I learned a few lessons from a midwife recently, when a midwife visited my class. I was not well informed about midwifery prior to her visit, and I am really glad that she came! Here are some interesting lessons from a midwife:
Like I mentioned, I did not have much knowledge about midwives, so this was one of the most important lessons from a midwife: learning about the types. Certified professional midwives give at-home births. It is an alternative form of midwifery. It clears up a lot of confusion about midwives and their jobs because a lot of people, including myself, think that midwives can only give at-home births.
This is another difference that is important to clear up. Certified nurse midwives, depending on where you live, may or may not need to be with a collaborating physician. Certified nurse midwives are in the system and are more able to create true political and cultural change.
Doulas are there for consistent emotional support. They try to advocate for you and you can become really close to your doula. Doulas’ roles are to make the mothers more comfortable and they do not have a clinical role.
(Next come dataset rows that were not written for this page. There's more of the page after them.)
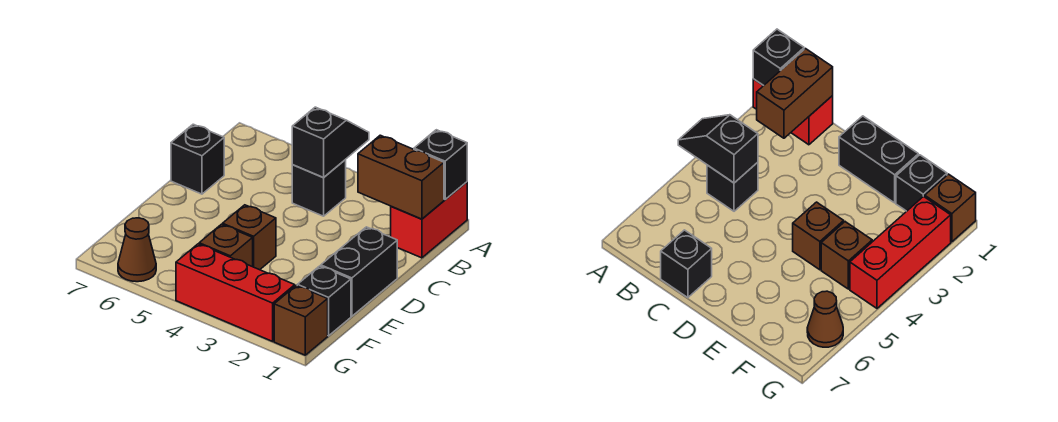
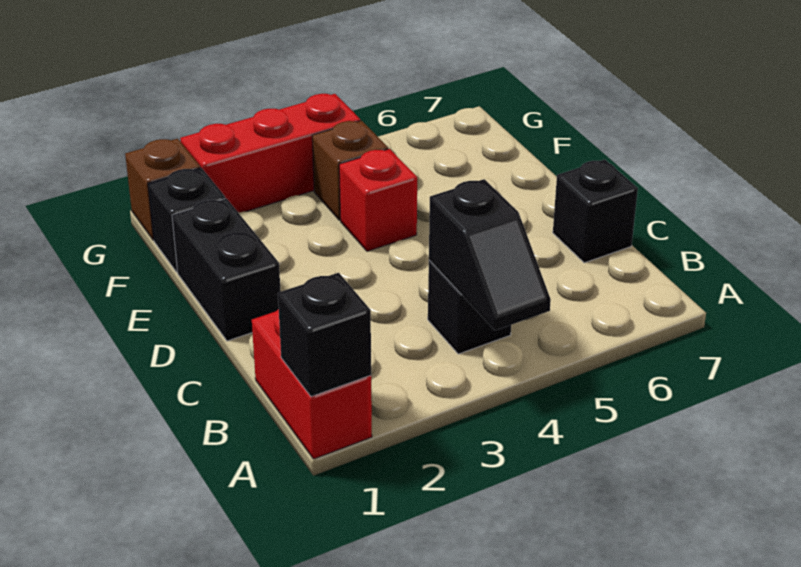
brown brick B1:B2 level 2 -> none
brown brick E4 level 1 -> red brick E4 level 1
brown cone G6 level 1 -> none

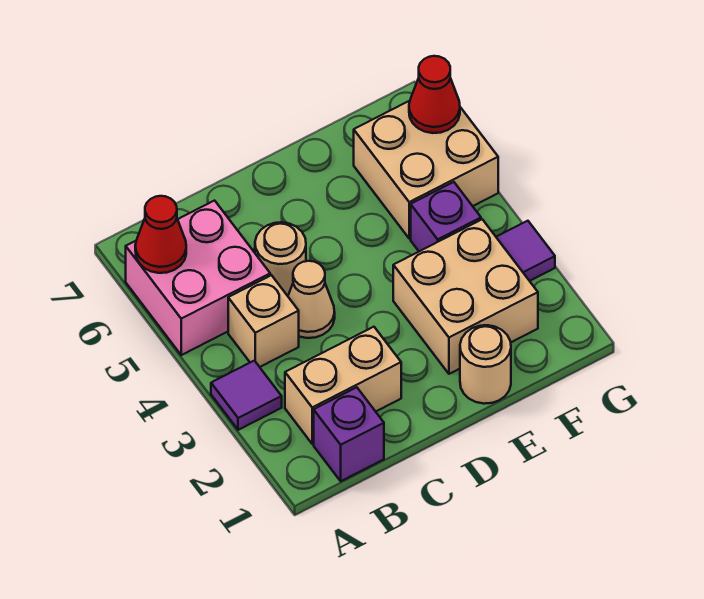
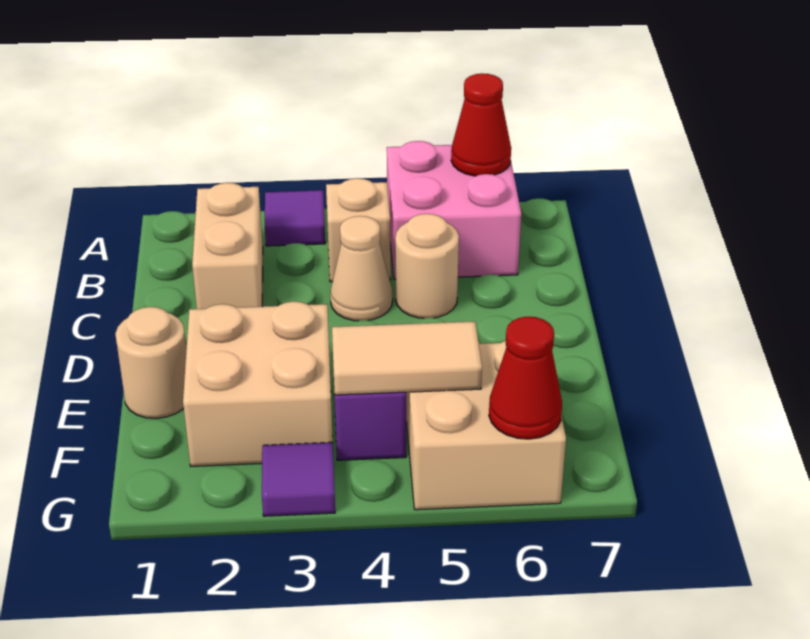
purple brick B1 level 1 -> none
none -> tan tile F4:F5 level 2

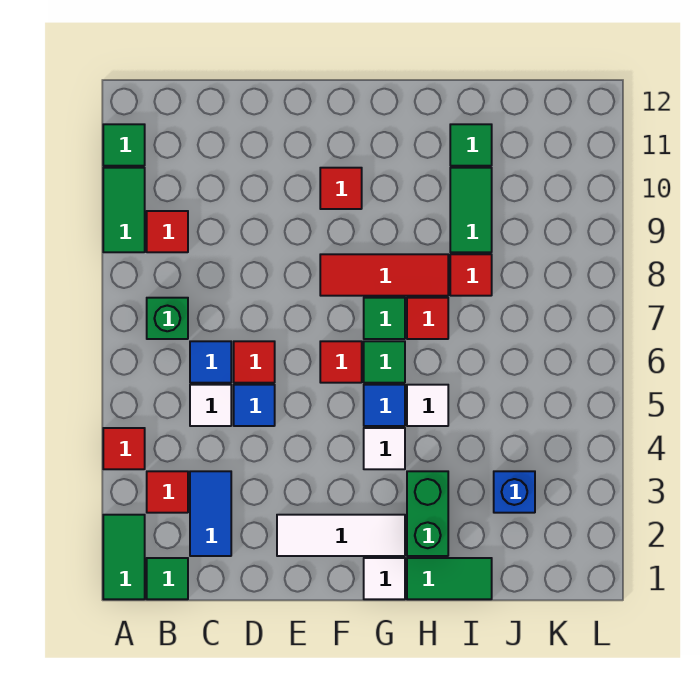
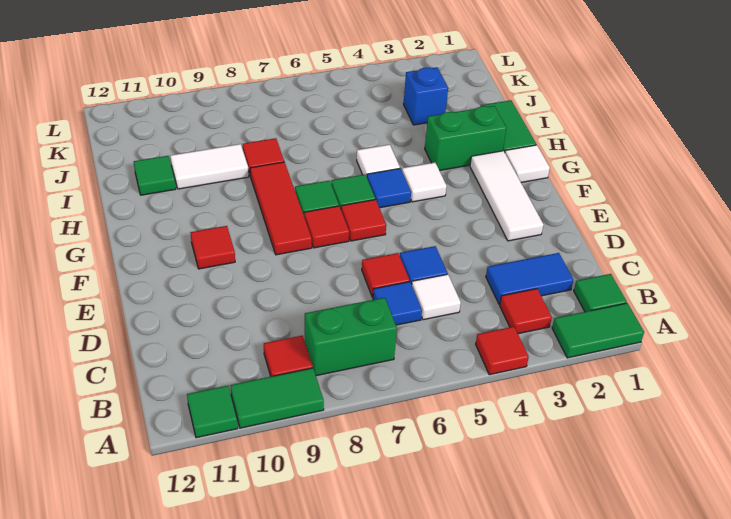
green brick B7 level 1 -> green brick B7:B8 level 1
red tile H7 level 1 -> red tile F7 level 1
green tile I9:I10 level 1 -> white tile I9:I10 level 1

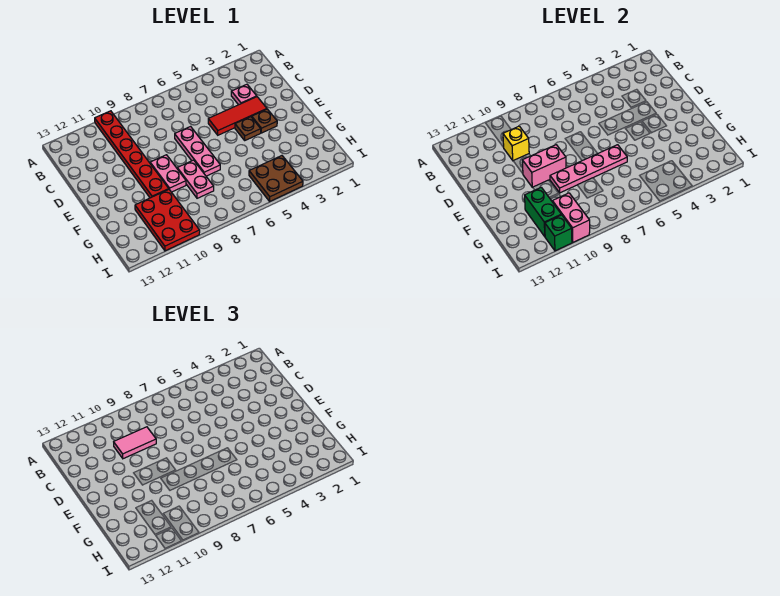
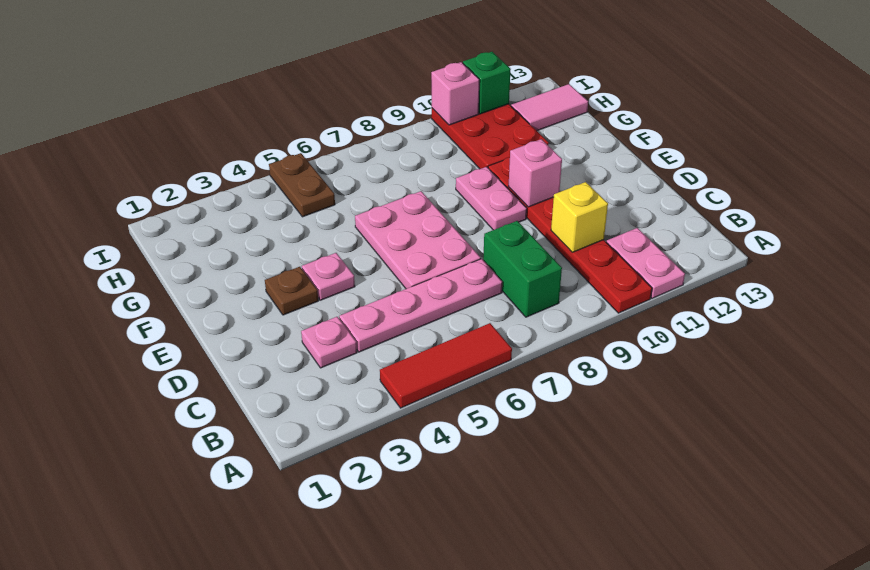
pink tile C9:C10 level 3 -> pink tile H12:H13 level 1
red tile D3:D5 level 1 -> red tile A4:A6 level 1
pink plate D7:F7 level 1 -> pink plate D6:F7 level 1
brown plate E4 level 1 -> pink plate E4 level 1
pink brick E9:E10 level 2 -> pink brick E10 level 2
pink plate F6:F9 level 2 -> pink plate C4:C7 level 1
pink plate F8:G8 level 1 -> pink plate A11:B11 level 1
green brick G11:H11 level 2 -> green brick B8:C8 level 1
brown plate H4:I5 level 1 -> brown plate H5:I5 level 1
pink brick H10:I10 level 2 -> pink brick I10 level 2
Knowing about power tensions between doctors and nurses, I was interested to learn where midwives stood on that spectrum. From what I’ve heard, midwives try to really stand for the pregnant women, but when there is a physician present, it is expected that the midwife “step down.” The midwife who spoke in my class told us about an instance when she decided not to cut the chord, as the additional blood is good for the baby, and handed the baby to the mother. The physician spoke with the midwife immediately after about not dealing with this “professionally,” because she didn’t hand the baby over to the physician.
Midwives are more willing to drag their heels. They try to buy time for the women. Physicians are more liberal about pushing for cesarean section. The clock is ticking for the physicians. Physicians are told from their superiors to turn to C-sections when in doubt, as the hospital makes more money.
This is comforting to learn about. Midwives cannot perform the surgery alone, though. There is usually a lead surgeon and a first assist, which is sometimes the midwife. If the midwife isn’t assisting in the surgery, she is by the woman’s side, holding her hand.
The US spends a lot of money on trying to prevent infant mortality and mother mortality. The US ranks around 169th out of the 204 countries that collect these rates. So why is this happening? It is obvious that the US is spending a lot of time, energy, and money on this area because the US doesn’t want these deaths. And there are two suggested possible solutions: have midwifery care for everyone and limited intervention or have more natural births and fewer C-sections. Doctors should be given incentives for not giving C-sections.
These lessons that I learned from a midwife were truly fascinating. I knew nothing about their jobs and all these issues surrounding them. There are so many ethical and privilege problems. What are your thoughts? Did you know about any of this?